The animal experiments were performed in the animal facilities of the University of Oxford (UK) under a valid Animals (Scientific Procedures) Act project license as well as with local ethical approval by the central Committee on Animal Care and Ethical Review (ACER) and the Animal Welfare and Ethical Review Body (AWERB) at the University of Oxford. Adult mice containing a Cre-recombinase expressing strain (Tg(Rbp4-cre)KL100Gsat/Mmucd (Rbp4-Cre; Jackson Laboratories) were crossed with B6;129S6-Gt(ROSA)26Sortm14(CAG-tdTomato)Hze/J (Ai14) to label cortical layer 5 neurons. The axons of these Rbp4-Cre;Ai14 mice were visible in the posterior medial thalamic nucleus (POm; Grant et al., 2016; Hoerder-Suabedissen et al., 2018b).

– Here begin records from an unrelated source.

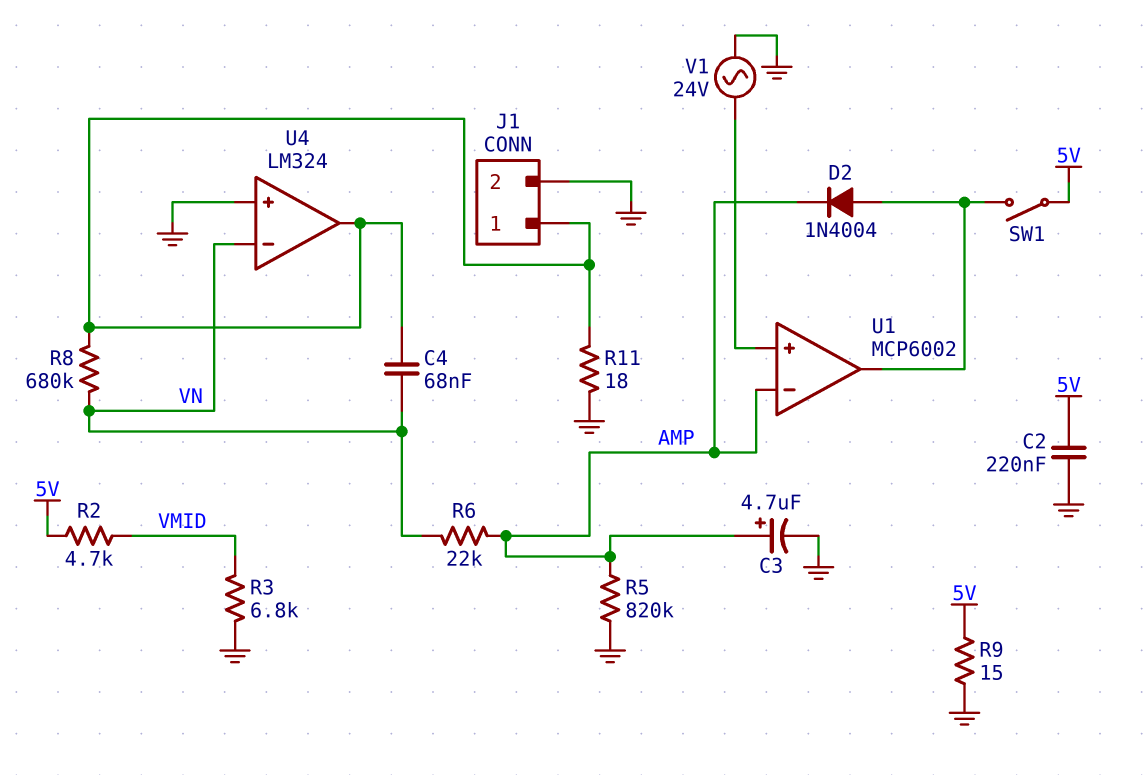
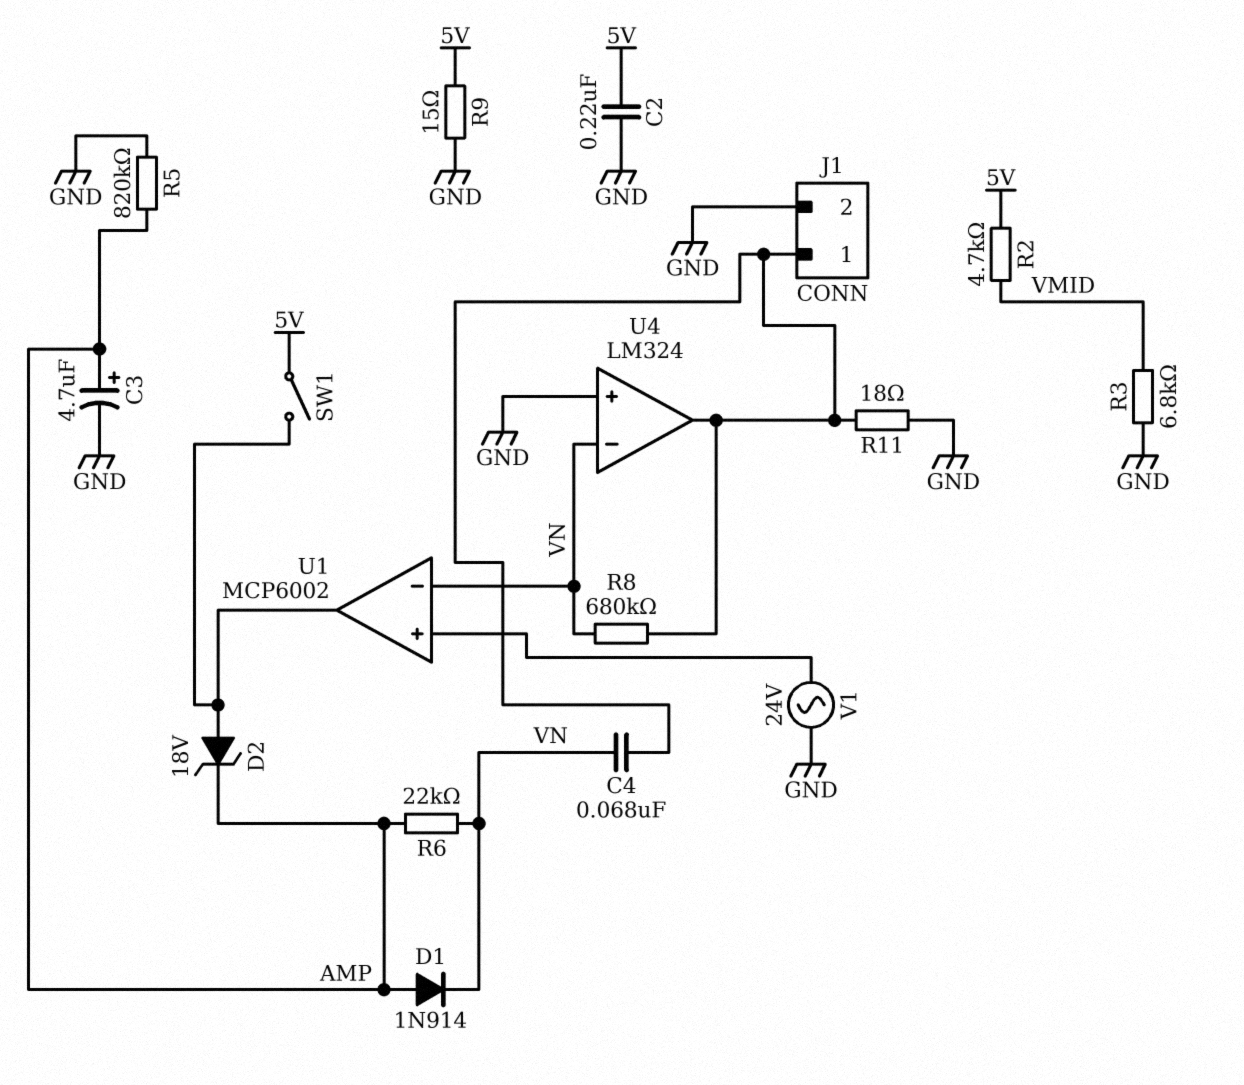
D1: none -> diode 1N914 (A AMP, K VN)
D2: diode 1N4004 (A U1/out, K AMP) -> zener 18V (A U1/out, K AMP)
U1 pin in-: AMP -> VN

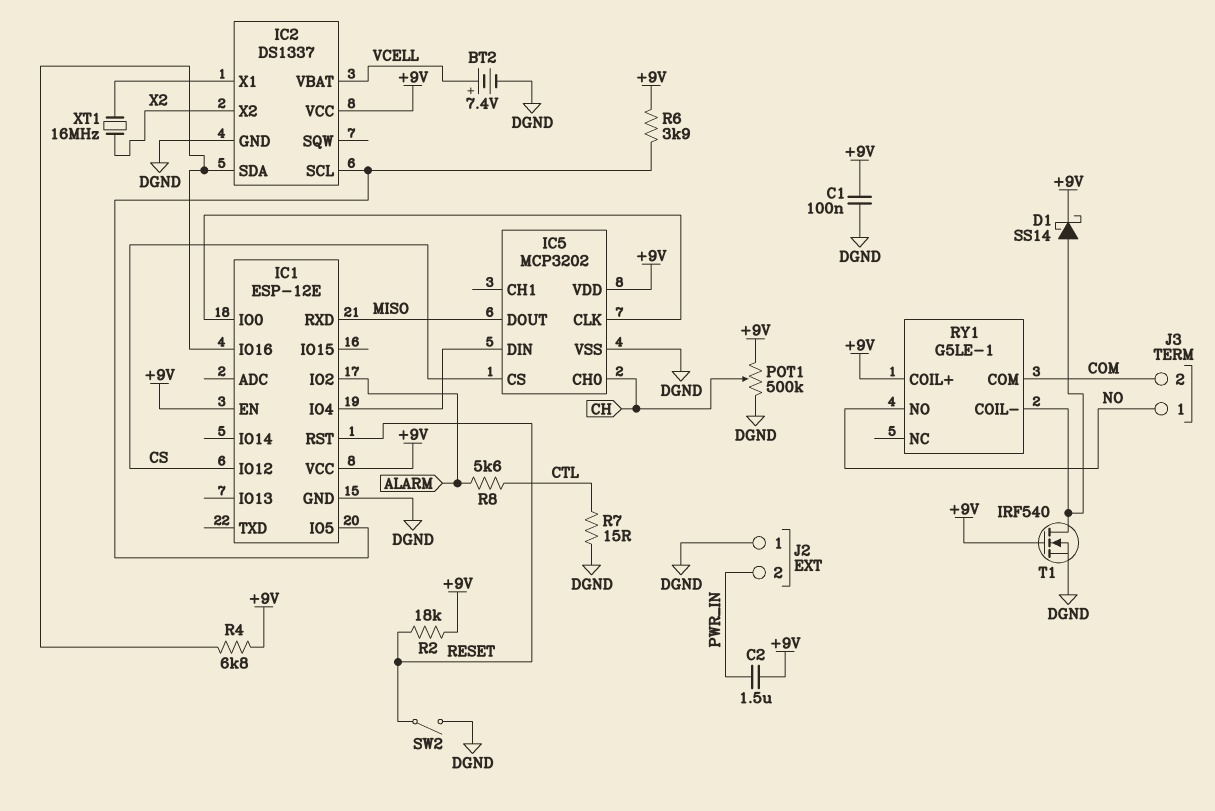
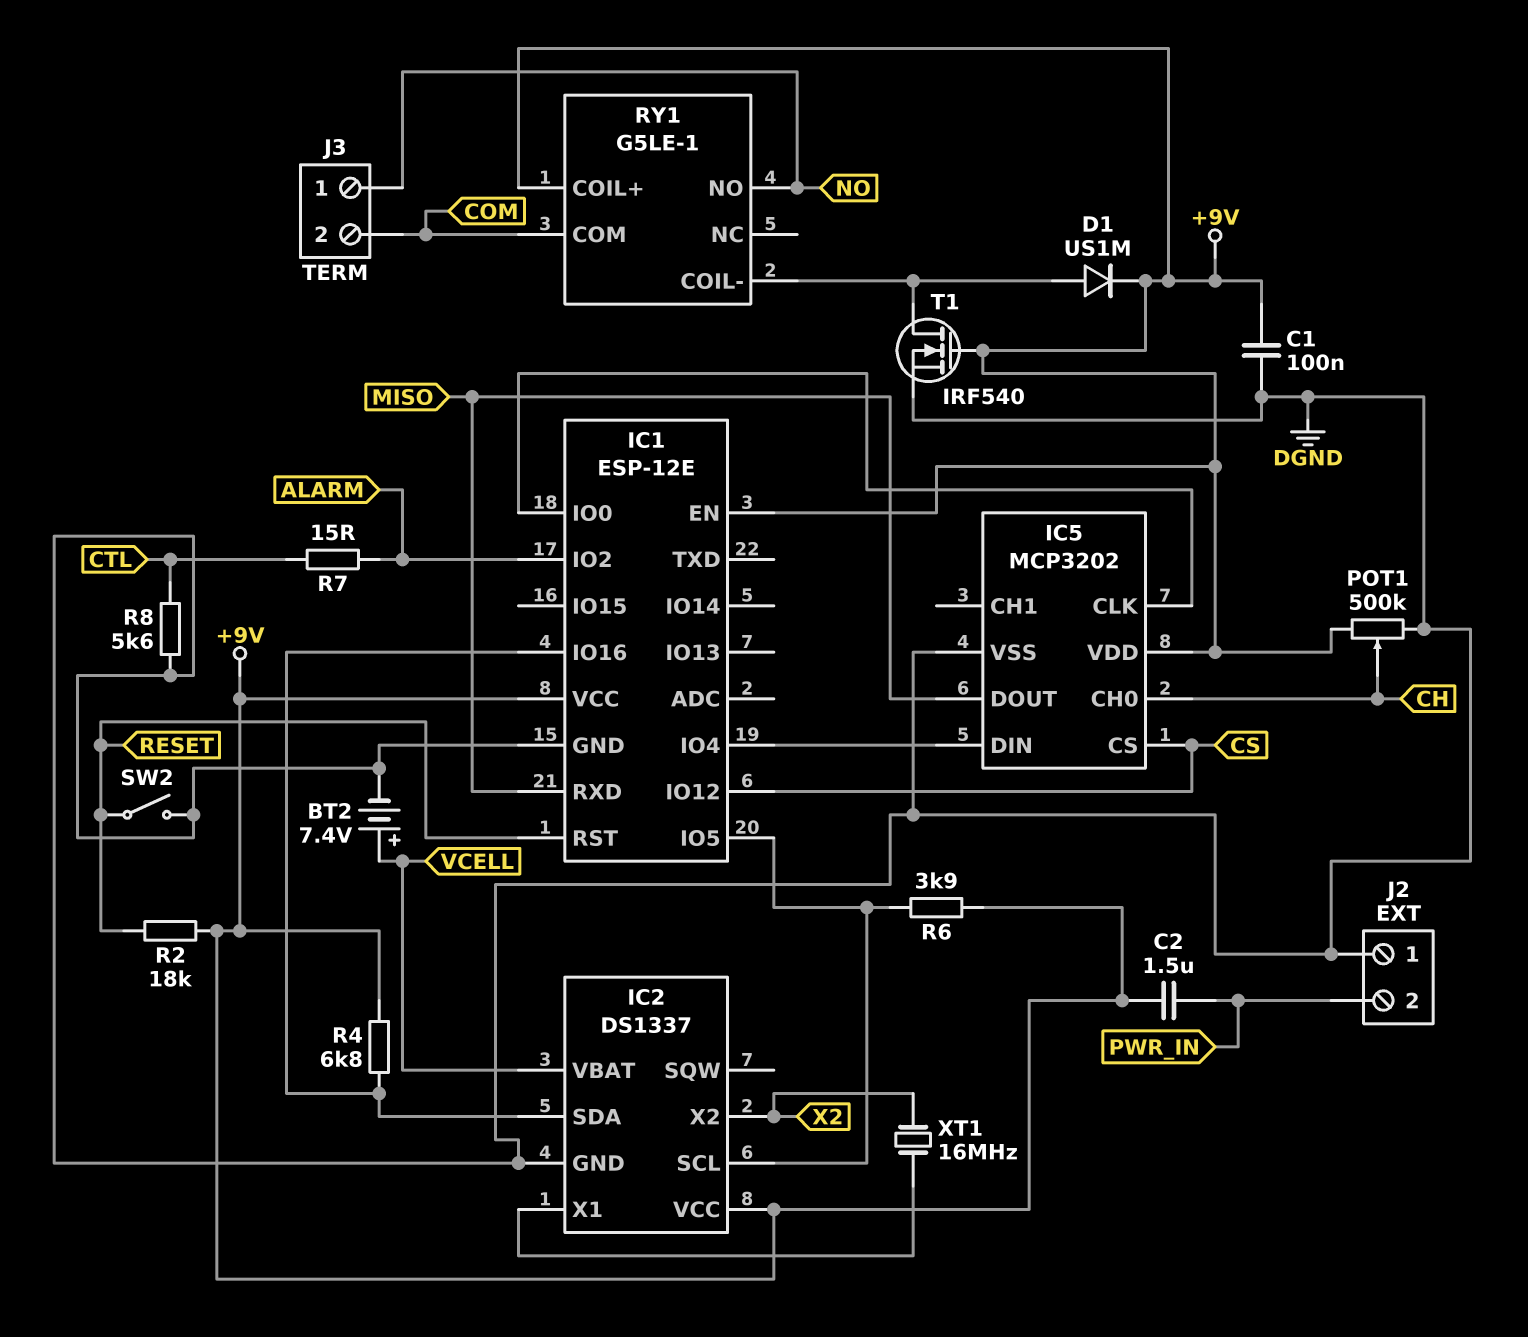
D1: schottky SS14 (A RY1/COIL-, K +9V) -> diode US1M (A RY1/COIL-, K +9V)
R7: 15 (CTL, DGND) -> 15 (ALARM, CTL)
R8: 5.6k (ALARM, CTL) -> 5.6k (CTL, DGND)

Mice at P18 were perfused with a buffered solution of 2.5% glutaraldehyde (Electron Microscopy Sciences, 16220), and 2% paraformaldehyde (Electron Microscopy Sciences, 15714) at pH of 7.4. The brain was then removed and embedded in agarose, and 80-micrometer thick sections cut with a vibratome in the coronal plane, at the level of the thalamus. Only sections containing the posterior medial nucleus were collected.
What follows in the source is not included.